The problem has been that the Nefta spring -- which once delivered some 700 litres (185 gallons) of water per second -- has been exhausted to irrigate the region’s famous dates, called "deglet nour".
"The Nefta springs dried up 20 years ago," said Bougaa. As underground water sources have failed and summer temperatures peaked at a scorching 55 degrees Celsius (131 degrees Fahrenheit) last August, the season’s crop has been disappointing.
Patrick Ali El Ouarghi, who runs an eco-tourism lodge in the oasis, said date palm plantations, at the right scale, can be run sustainably.
He called them an ideal demonstration of permaculture, a system for producing food organically by mimicking natural ecosystems.
"The palm trees protect the fruit trees, and the fruit trees protect the vegetable patches, it’s natural in an oasis," El Ouarghi said.

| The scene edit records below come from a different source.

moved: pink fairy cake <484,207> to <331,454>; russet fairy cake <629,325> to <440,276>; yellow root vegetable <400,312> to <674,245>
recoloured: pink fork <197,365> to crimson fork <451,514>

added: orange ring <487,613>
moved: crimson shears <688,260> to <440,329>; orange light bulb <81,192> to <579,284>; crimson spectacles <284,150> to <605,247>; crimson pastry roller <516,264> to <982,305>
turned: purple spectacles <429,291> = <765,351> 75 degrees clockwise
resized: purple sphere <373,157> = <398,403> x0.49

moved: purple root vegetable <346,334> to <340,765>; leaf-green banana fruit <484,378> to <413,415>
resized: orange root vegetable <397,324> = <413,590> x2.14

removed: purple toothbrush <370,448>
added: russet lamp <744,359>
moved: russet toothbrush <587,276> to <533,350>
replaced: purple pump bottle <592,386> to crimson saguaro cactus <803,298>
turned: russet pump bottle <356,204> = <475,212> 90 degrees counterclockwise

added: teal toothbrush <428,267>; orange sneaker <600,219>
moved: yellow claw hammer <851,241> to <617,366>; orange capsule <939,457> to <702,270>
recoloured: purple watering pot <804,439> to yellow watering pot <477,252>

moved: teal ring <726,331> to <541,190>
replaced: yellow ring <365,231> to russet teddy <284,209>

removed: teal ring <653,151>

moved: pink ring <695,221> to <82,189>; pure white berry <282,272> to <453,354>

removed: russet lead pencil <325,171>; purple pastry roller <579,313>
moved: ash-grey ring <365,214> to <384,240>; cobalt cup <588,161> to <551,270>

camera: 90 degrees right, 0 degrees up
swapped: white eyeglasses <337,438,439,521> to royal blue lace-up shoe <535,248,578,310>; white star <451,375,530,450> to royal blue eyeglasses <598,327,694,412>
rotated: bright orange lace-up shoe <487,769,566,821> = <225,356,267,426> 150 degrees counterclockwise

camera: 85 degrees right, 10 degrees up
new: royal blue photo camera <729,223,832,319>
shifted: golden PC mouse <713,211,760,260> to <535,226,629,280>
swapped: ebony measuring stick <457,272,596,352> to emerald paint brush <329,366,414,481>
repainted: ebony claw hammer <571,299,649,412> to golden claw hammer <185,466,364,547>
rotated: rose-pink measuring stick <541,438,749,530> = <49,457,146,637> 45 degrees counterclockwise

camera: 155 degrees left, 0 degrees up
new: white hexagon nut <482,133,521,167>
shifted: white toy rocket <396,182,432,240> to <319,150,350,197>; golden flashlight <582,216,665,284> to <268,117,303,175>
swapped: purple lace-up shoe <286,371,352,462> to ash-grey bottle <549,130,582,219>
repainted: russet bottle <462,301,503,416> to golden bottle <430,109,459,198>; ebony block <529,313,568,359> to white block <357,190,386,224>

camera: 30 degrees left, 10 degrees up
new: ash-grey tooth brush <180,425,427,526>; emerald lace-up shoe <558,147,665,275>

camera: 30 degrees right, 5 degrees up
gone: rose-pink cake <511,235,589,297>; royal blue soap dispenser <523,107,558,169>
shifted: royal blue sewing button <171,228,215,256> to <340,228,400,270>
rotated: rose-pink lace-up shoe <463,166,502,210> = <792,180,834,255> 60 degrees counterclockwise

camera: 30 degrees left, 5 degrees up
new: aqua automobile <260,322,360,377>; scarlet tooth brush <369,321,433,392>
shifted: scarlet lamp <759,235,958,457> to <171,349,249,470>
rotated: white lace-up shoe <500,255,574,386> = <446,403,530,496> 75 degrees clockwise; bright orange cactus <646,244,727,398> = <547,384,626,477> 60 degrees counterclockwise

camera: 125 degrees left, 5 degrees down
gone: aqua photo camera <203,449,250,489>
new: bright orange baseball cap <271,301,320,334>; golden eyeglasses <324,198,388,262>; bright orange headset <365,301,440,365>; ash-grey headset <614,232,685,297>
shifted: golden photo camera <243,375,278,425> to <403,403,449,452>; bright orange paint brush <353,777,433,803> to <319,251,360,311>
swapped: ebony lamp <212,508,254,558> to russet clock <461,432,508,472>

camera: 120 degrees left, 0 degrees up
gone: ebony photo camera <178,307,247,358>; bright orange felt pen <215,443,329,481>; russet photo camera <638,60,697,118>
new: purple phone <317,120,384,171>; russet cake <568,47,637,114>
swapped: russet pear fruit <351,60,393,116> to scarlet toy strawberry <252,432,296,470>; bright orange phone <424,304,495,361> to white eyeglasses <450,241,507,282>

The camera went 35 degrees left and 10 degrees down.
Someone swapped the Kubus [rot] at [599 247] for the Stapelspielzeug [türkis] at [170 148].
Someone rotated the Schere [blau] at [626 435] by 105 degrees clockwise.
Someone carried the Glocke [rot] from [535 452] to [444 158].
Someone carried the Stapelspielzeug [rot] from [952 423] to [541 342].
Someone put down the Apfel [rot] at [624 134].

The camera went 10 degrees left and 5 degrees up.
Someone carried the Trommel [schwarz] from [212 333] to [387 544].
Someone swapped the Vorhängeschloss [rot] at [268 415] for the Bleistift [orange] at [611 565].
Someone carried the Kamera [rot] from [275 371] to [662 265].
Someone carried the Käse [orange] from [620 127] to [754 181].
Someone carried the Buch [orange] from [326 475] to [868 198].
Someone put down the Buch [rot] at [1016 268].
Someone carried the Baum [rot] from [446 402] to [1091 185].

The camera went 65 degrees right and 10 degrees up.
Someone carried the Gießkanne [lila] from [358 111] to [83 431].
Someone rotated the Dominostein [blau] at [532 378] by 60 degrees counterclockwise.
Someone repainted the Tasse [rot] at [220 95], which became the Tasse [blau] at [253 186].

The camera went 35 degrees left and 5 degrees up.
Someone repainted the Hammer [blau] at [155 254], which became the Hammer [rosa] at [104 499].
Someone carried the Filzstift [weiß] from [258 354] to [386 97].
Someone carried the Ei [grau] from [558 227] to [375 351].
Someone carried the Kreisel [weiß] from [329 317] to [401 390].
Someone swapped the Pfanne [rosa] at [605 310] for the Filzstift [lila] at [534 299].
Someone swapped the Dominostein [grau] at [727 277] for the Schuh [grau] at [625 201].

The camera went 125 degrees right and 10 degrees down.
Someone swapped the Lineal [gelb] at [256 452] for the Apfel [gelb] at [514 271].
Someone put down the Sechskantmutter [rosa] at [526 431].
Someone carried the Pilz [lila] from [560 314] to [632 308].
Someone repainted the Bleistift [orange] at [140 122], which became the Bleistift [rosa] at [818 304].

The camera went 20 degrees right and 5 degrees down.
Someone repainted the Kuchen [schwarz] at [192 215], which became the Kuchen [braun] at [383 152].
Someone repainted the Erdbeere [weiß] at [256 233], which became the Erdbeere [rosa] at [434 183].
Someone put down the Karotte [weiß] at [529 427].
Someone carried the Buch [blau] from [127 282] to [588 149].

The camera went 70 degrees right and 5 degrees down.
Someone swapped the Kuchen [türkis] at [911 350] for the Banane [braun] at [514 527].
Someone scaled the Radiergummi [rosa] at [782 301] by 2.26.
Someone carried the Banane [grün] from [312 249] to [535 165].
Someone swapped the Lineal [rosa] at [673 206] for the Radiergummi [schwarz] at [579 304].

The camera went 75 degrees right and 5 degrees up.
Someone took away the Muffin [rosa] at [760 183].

The French-Tunisian set up his Dar Hi lodge 11 years ago -- including the so-called "Palm Lab" where engineers, architects and artists discuss how to conserve the oasis.
The ecology project aims "to make investors and farmers want to reinvest in the oasis, because it’s decaying a bit", he said.
A key theme is tackling the severe water shortages by experimenting with technology such as drip irrigation.
The current system of flooding orchards with water, pumped from 100 metres (300 feet) below ground, is wasteful, he said.
Not far from Dar Hi, others are trying different ways of creating value in the oasis.
American Kevin Klay, 35, a former resident of Sousse in northern Tunisia, says he fell in love with dates during a visit to the south.
"We realised that many dates, up to 20 to 30 percent, were thrown out and not used because of a small visual blemish," he said.
So he bought a few kilos (pounds), removed their seeds, dried them and then put them through a coffee grinder.
The result, he said, was a sweetener "with a fifth of the calories of white sugar" that is full of fibre and contains "more potassium than bananas".